L'IA tue-t-elle la créativité architecturale… ou la libère-t-elle ?

L’IA offre aux architectes 'une paire de mains supplémentaire' — mais à quel prix ? Des experts de HOK et de l’Université de Toronto préviennent que si l’IA accélère l’idéation et brise les blocages créatifs, elle pourrait aussi éroder la réflexion lente et délibérée qui donne du sens au design. Le vrai risque, ce n’est pas que des bots dessinent des gratte-ciels, c’est que les humains délèguent leur imagination.
Des étudiants remettent des portfolios époustouflants en un temps record — pourtant, leur compréhension de ce qu’ils ont créé peut être étonnamment superficielle. Un professeur a même réintroduit crayon et papier pour obliger une implication plus profonde. Alors que l’IA redessine les workflows, la question n’est plus de savoir si on l’utilisera, mais comment garder l’intentionnalité en vie dans un monde submergé par les sorties algorithmiques.
À mon époque, une feuille blanche signifiait qu’on méritait ses idées à la sueur, pas par une commande.
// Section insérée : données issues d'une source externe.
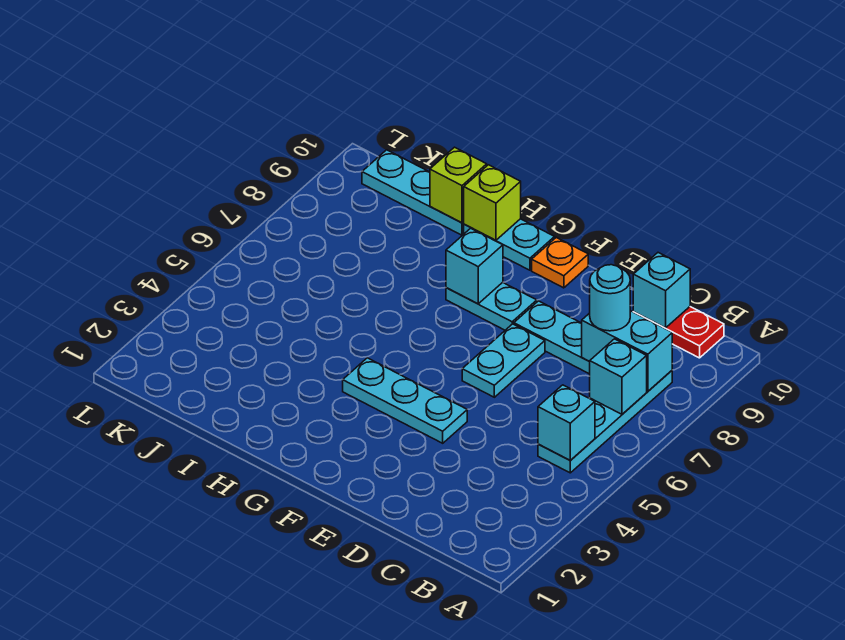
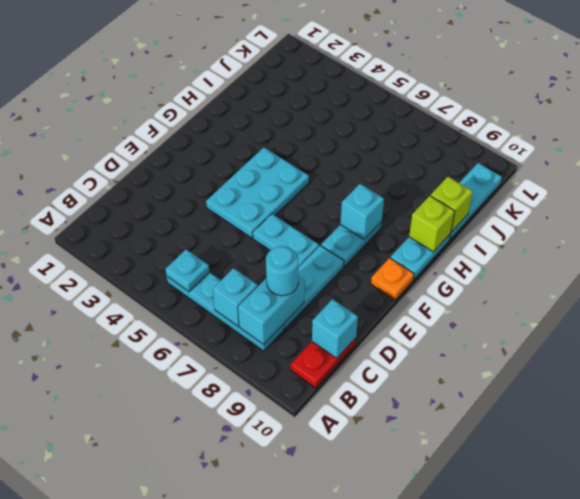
cyan brick B5 level 2 -> cyan plate B5 level 2
cyan plate E4:G4 level 1 -> cyan plate E4:G5 level 1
Aujourd’hui, les étudiants assemblent des rendus photoréalistes en quelques minutes. Impressionnant ? Bien sûr. Mais l’architecture ne tourne pas autour de visuels époustouflants — c’est la façon dont la lumière frappe un mur à 15h en hiver, ou la sensation d’un espace en marchant dedans. Cela demande de la présence, pas des pixels.
Soyons réalistes — les architectes sont des gardiens accrochés au romantisme. L’IA ne nous remplace pas ; elle rase le travail pénible. Pourquoi passer des semaines à modéliser des détails d’escalier si l’IA le fait en quelques secondes ? Libérons-nous pour penser plus grand : impact urbain, durabilité, flux humains. La résistance, c’est juste de l’ego.
L’'illusion de savoir' est réelle. Les étudiants produisent des portfolios qui donnent l’impression qu’ils maîtrisent l’intégrité structurelle, mais interrogez-les sur le cheminement des charges dans une poutre, et ils se figent. Ce n’est pas l’IA le problème — c’est l’absence de validation critique.
Libre de penser plus grand ? Plutôt incapable de penser du tout. On ne peut pas 'penser plus grand' sur l’impact urbain si on ne sait pas comment les bâtiments tiennent debout. Ce n’est pas de l’ego — c’est une compétence de base.
Nous externalisons l’auteurship et nous appelons ça de l’innovation. Si j’entre dans un musée et qu’on me dit : 'Ceci a été co-conçu par une IA', mon intérêt chute instantanément. Où est l’ambition humaine ? La lutte ? L’âme ?
Ouais, facile à dire pour vous. Je coule en studio, on attend de moi des rendus délirants. Si j’utilise pas l’IA, je peux pas rivaliser. Alors oui, peut-être que je connais pas chaque détail de poutre — mais j’apprends encore. Foutez-nous la paix.
Pourquoi faudrait-il choisir ? Utilisez l’IA pour générer 100 options de masse, puis passez la semaine à polir l’une d’entre elles avec jugement humain, maquettes tactiles et empathie sur site. Le meilleur des deux mondes. Arrêtez d’idolâtrer les outils — ou de les diaboliser.